Friday, January 25, 2013

Agamben Explained in 800 Words



This is a combination of two articles on Agamben in general and then the system. This is because I feel strongly that Agamben's form of metaphysical critique only functions and makes a claim on originality and future significance because of the method. So if you have read the other two articles skip this. Or better re-read with a sense of their articulation.

 Part One: Agamben's Philosophy
Agamben’s philosophical project is the making apparent and then rendering indifferent all structures of differential opposition that lie at the root, he believes, of every major Western concept-signature or discursive structure. In this manner his philosophy can be termed a form of metaphysical critique that argues all abstract concepts are only quasi-transcendental, in that they are historically contingent not logically necessary. As such Agamben willingly participates in a tradition that includes Nietzsche, Heidegger, Deleuze and Derrida, thinkers he regularly engages with. Where he differs from all of these is that he is not a philosopher of difference in any way we take this term to signify within the tradition to which I have just alluded. Arguably all his predecessors undermine philosophical structures of consistent identity through the valorisation of difference in some form.

Agamben, however, insists that the difference is as much implicated in the system of metaphysics as that of identity. If, he argues, identity structures are historically contingent, not logically necessary, then so too are differentiating structures, which can then further be said to be complicit in metaphysics, not a means of overcoming it. Rather than undermining identity with difference, therefore, Agamben reveals that identity and difference themselves are not necessary terms but historical contingencies, that in fact they form one single entity within our tradition, what I will call identity-difference, and based on these observations one can suspend their history of opposition by rendering them indifferent to each other.
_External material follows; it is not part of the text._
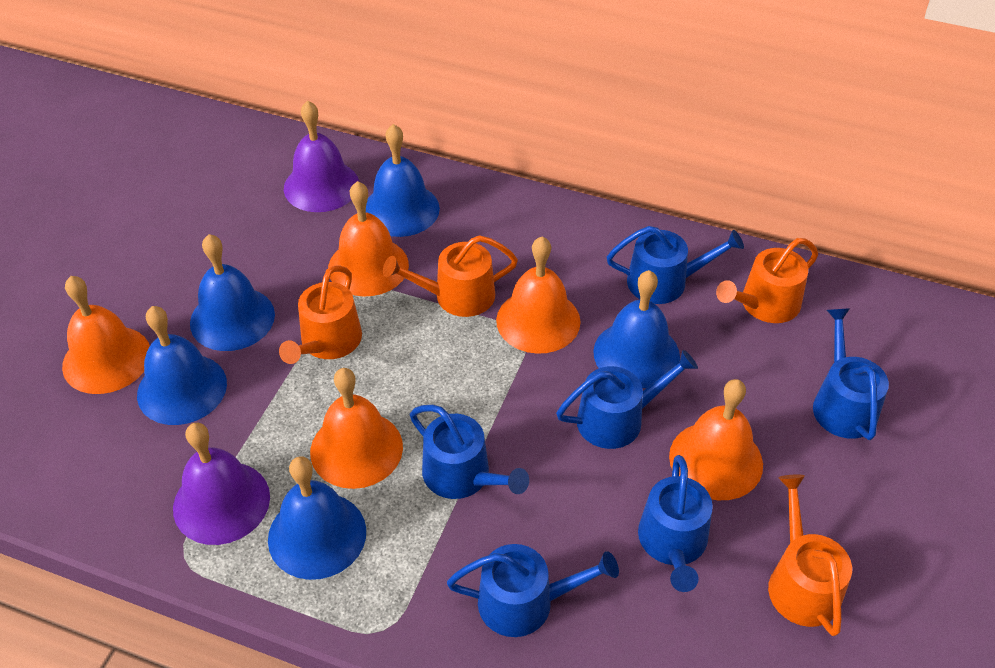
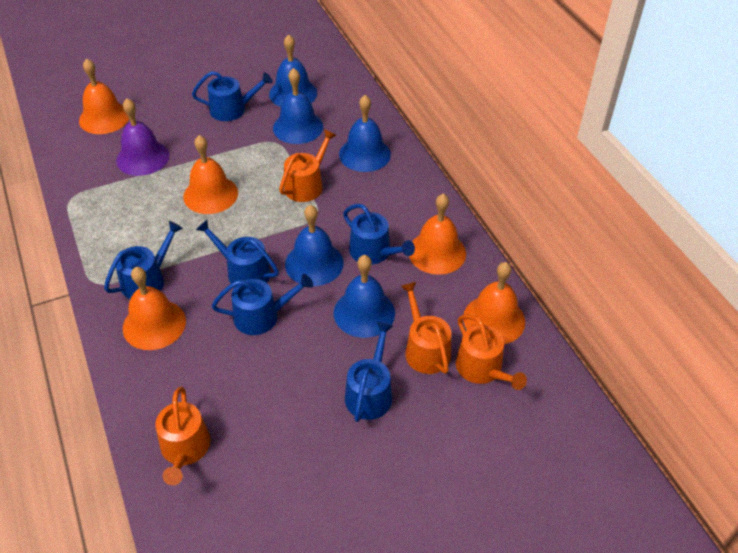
purple bell: 2 -> 1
For Agamben self-identical full presence, what he calls the common, is a discursive entity not an actual state. Difference, what he calls the proper, is the same. Further, concepts are no longer to be taken as identity-concepts, ideational structures possessive of communal consistency around an agreed set of referents that can be held under the same conceptual heading, but identity-difference-concepts that have a historical moment of arising when they become active, a mode of distributing this activity to control large and stable discursive formations over time, such as language, such as power, such as poetry, such as glory, and an almost fated period of indifference where the clear definitions of the system either break down, or can aggressively be shown to be assailable contingencies. The method of tracing these moments for the purpose of suspending identity-difference constructs, what he calls signatures, is an overall methodology that Agamben names philosophical archaeology.

The extent of this archaeology is such that even the terms identity and difference, the founding terms of Western thought and logic, are mere historical presences to him. The implication being that there was a time, permanently inaccessible to us now as totally non-communicable, when we thought, spoke and acted otherwise, and there could be a time when we think, speak and act without a sense of identity, difference, or their opposition. Such a mode of thinking-after-indifference, meaning both thinking that ‘takes after’ or resembles indifferential structures and also a thinking that comes subsequent to them, is the best summary we currently have of his work’s lasting originality.

In 2008 Agamben published probably his most significant work: The Signature of All Things: On Method. Here he corrects his numerous critics the majority of whom mis-construe how he uses historical paradigms within a philosphical system. His remarkable synthesis of philosophy and philology, heavily inspired by Foucault and Benjamin, he calls philosophical archaeology. The system as it is presented in The Signature of All Things is summarised below:

Part Two, Philosophical Archaeology: Agamben's Method
This method consists of tracing the origins of large scale concepts back to the moment when they first became operative as modes of organising and legitimising discourse through Foucauldian intelligibility.

That said, these moments of arising, as he calls them, are not historical data in the usual sense but, inspired by Benjaminian now-time, they actually say as much about us as contemporaries as they do about historical origins.

Thus every contemporary moment, is founded on an origin or arche, yet every arche is constructed by our contemporary discourse. Thus the past only lives in the present yet the present is constantly a construct of the past. In this way time is marked by an essential double anachronism, of past things projected forward into the present and the present as a construct of the past.

Revealing this historical paradox at the basis of large scale concepts such as power, being, secularization, language and so on, is Agamben’s aim, so as to show them as logically unworkable. The past, or temporal common, is founded on the present or temporal proper, yet the present founds the past through its attempts to access it as origin.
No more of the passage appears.